Magnólia é um mosaico de histórias, formato comumente chamado de “painel”. Esse tipo de narrativa apresenta diversos personagens que podem se entrelaçar ou não - cada um deles se desenvolve paralelamente para de alguma forma se acolherem no final. No caso deste filme específico, os personagens têm marcas passadas e anseios comuns que giram em volta de suas relações humanas e a busca por algo que lhes traga conforto.


São oito histórias particulares, duas de personagens que confrontam a própria morte. Elas trazem chagas parecidas e buscam preencher suas vidas com algo mais, enquanto uma nona pessoa, Phil Parma, enfermeiro vivido por Philip Seymour Hoffman, se apresenta como contraste aos demais. Phil parece ter consciência de quem é e demonstra satisfação com seu lugar no mundo ao mesmo tempo em que uma correnteza de conflitos atinge a todos naquela chuvosa noite em Los Angeles. O filme também trata disso: de insegurança, incertezas e de como existem pessoas perdidas e insatisfeitas sob o disfarce da sociedade de aparências.

Nas palavras do próprio diretor em entrevista para o Charlie Rose Show, Magnólia é um filme sobre pais e filhos, sobre quem somos, como crescemos e somos afetados por nossas experiências em torno de tudo isso. Não atoa, PTA pega emprestada uma referência d’O Mercador de Veneza, peça de Shakespeare, que por sua vez é tomada da Bíblia: uma menção de que os filhos estão condenados a pagar pelos pecados dos pais. Assim, o diretor faz questão de apresentar todas as relações entre pais e filhos, sejam elas diretas ou indiretas, da maneiras mais asfixiante o possível, abusa de uma trilha sonora angustiante e uma câmera imparável para que isso seja feito.


Na sequência de abertura que já se tornou bastante conhecida, Ricky Jay, como narrador, apresenta três histórias sobre a influência do acaso na realidade: a primeira é um relato do New York Herald; Na segunda, temos uma nota do jornal Reno Gazette, de Nevada; Enquanto a terceira e mais conhecida é um caso contado numa academia forense para estudantes de direito.
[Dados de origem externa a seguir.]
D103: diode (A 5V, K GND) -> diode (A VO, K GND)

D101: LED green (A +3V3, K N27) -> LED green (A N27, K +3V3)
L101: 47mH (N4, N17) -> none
Essa sequência é determinante para a cadeia narrativa estabelecida pelo diretor, ela define as regras que o filme seguirá dali em diante e também determinará o destino a ser confrontado por cada um dos personagens.

As três histórias apresentadas na abertura estruturam o encontro da arte com a vida real no famoso evento inesperado do filme. É quando o acaso prova seu ponto na história: não existe controle sobre a continuidade das coisas e tudo que acontece sobre a Terra está submisso ao acaso. Esse evento e as catarses provocadas por ele diferenciam Magnólia da maioria absoluta dos filmes de grande circuito e altos cartazes. É nesse flerte com o absurdo que Paul Thomas Anderson rompe com as doces fórmulas as quais o público está acostumado e faz questão, e ainda nesse ato demonstra que como a vida do outro lado da tela, seu filme está exposto à forças maiores. Muitas vezes a vida conduz as pessoas pelo acaso, forçando-as a encarar situações que não estavam dispostas a enxergar. São situações absurdas em todas as escalas, que como dito no próprio filme, são sempre seguidas de algo como “coisas assim acontecem o tempo todo”. Pode ser que seja verdade, que coisas assim aconteçam mesmo o tempo todo, mas Magnólia valoriza a graça de cada um desses momentos. Na reinvenção pessoal que cada um deles proporciona e como cada um destes sopros de vida é uma oportunidade para romper com laços e dores, buscar uma vida condizente com quem se é e quem se deseja ser.


Completando vinte anos, é fácil cravar Magnólia como uma obra-prima. Há respaldo público e crítico para isso. Explanar o porquê de tanta aclamação é que é uma tarefa mais complexa. Por mais que o mundo tenha dado muitas voltas desde o lançamento do filme até os dias que passamos, ainda vivemos tempos onde as pessoas se encontram fragilizadas e mal resolvidas com suas próprias questões. Numa só obra, o autor condensa traição, arrependimento e, sobretudo, perdão e a dificuldade de se perdoar a alguém e até a si próprio. Faz isso de maneira frenética e quase que documental para que o espectador também experimente o filme da mesma maneira que os personagens - à flor da pele - para assim também sair transformado após os créditos rolarem.